Jerry Laughlin, 46, who took over a fifth-generation farm near Imogene, Iowa, in 1999 and hopes to move more into farming crops for food rather than industrial use, is grateful for his Catholic faith amid the challenges of farm life.

Seeing farming as a sacred profession is exactly what an “epic apostolate” founded 100 years ago aims to foster. Laughlin is considering, with his pastor, Father Lazarus Kirigia, starting a chapter of Catholic Rural Life at his parish.

Built on Archbishop Edwin O’Hara’s vision and philosophy of Catholic rural life, it continues his legacy of helping the rural Church promote U.S. farming and how it can foster virtuous living, while it also grapples with problems the archbishop identified a century ago, New York Cardinal Timothy Dolan said at a May 8 anniversary event titled “Rejoicing in the Harvest: Celebrating 100 Years of Catholic Rural Life” at the University of St. Thomas in St. Paul, Minnesota.

As founder of what is now Catholic Rural Life (CRL), a national Catholic nonprofit of more than 600 members dedicated to the vitality of American rural life, “Archbishop O’Hara seemed only trying to remind people that there’s something sacramental about country life and that thus it deserves to be treated with dignity and care,” said Dolan, author of a 1992 biography of O’Hara, “Some Seed Fell on Good Ground.

During his keynote to many CRL members among the roughly 310 bishops, priests, deacons, religious, and laypeople in attendance, Dolan noted that the organization continues to face challenges that concerned its founder, including flight of youth from the country, agriculture as a business rather than a way of life, and a lack of Church resources in rural areas.

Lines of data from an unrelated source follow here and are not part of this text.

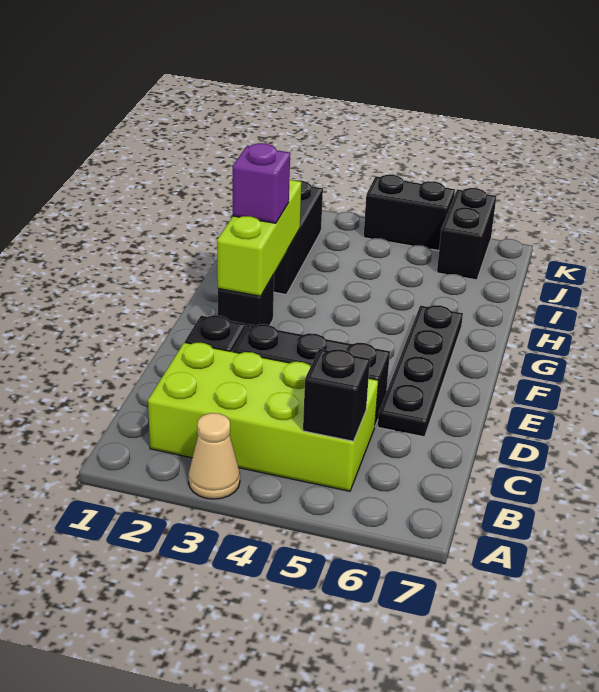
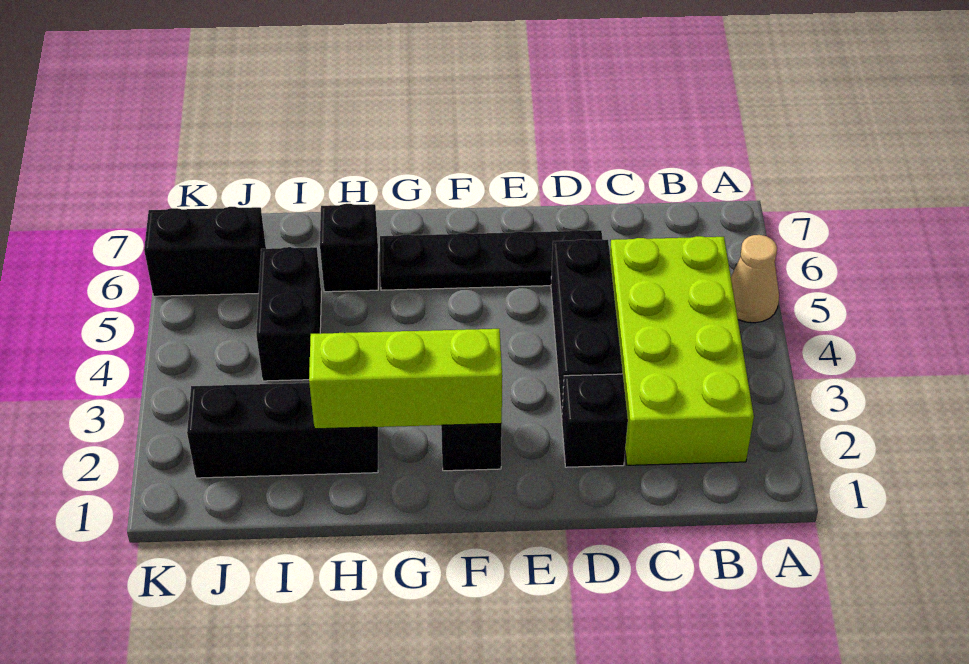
tan cone A3 level 1 -> tan cone A5 level 1
black brick B5 level 2 -> black brick H6 level 1
purple brick G2 level 3 -> none
black brick K4:K5 level 1 -> black brick I4:I5 level 1

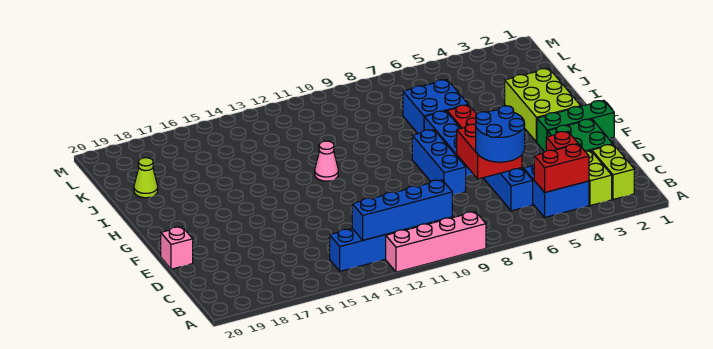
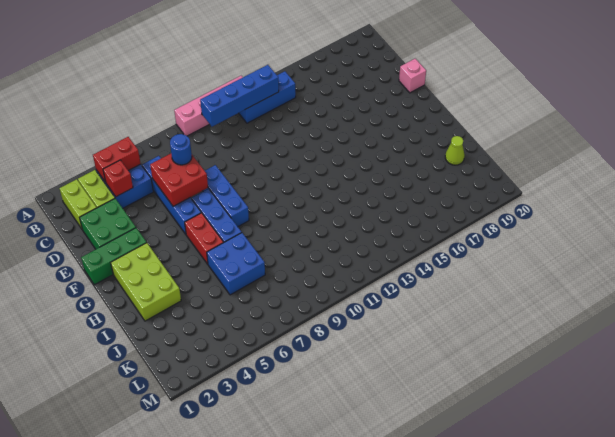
blue round brick C6:D7 level 3 -> blue round brick D7 level 3
pink cone H12 level 1 -> none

Father Lazarus Kirigia, pastor of Diocese of Des Moines, Iowa, parishes St. Patrick in Imogene and St. Mary in Red Lake, with Jerry Laughlin, farmer and parishioner at St. Patrick in Imogene who is considering starting a Catholic Rural Life chapter at his parish. Credit: Susan Klemond/CNA
Father Lazarus Kirigia, pastor of Diocese of Des Moines, Iowa, parishes St. Patrick in Imogene and St. Mary in Red Lake, with Jerry Laughlin, farmer and parishioner at St. Patrick in Imogene who is considering starting a Catholic Rural Life chapter at his parish. Credit: Susan Klemond/CNA

“I just so admire you and the passion that you have for the country that was so loved by Jesus and so much a part of our sacred Scripture, of our Church tradition,” he said. “So don’t give up. We need you more than ever. May the second 100 years be as glorious as the first.”

Also celebrating CRL’s legacy while offering insights about farming history, Catholic social teaching, ecology, technology, and current rural issues at the one-day conference were sociology professor James Nolan of Williams College in Williamstown, Massachusetts; Christopher Thompson, academic dean and professor of moral theology at St. Paul Seminary; and Monsignor James Shea, president of the University of Mary in Bismarck, North Dakota, who grew up on a dairy farm.

Based in St. Paul, Catholic Rural Life offers programs to develop lay Catholic leaders in rural communities and for clergy formation and spiritual renewal in rural areas. It has 29 chapters in 28 dioceses that organize faith and social programs, and it has offered a five-day retreat attended by 395 priests.

Originally named the National Catholic Rural Life Conference, the organization was founded in November 1923 during a gathering of bishops, priests, and laity in St. Louis. Then director of the Rural Life Bureau of the National Catholic Welfare Conference (now the U.S. Conference of Catholic Bishops), O’Hara founded the organization to improve Catholic education and bring more Church resources to rural communities. In 2013, the organization changed its name to Catholic Rural Life.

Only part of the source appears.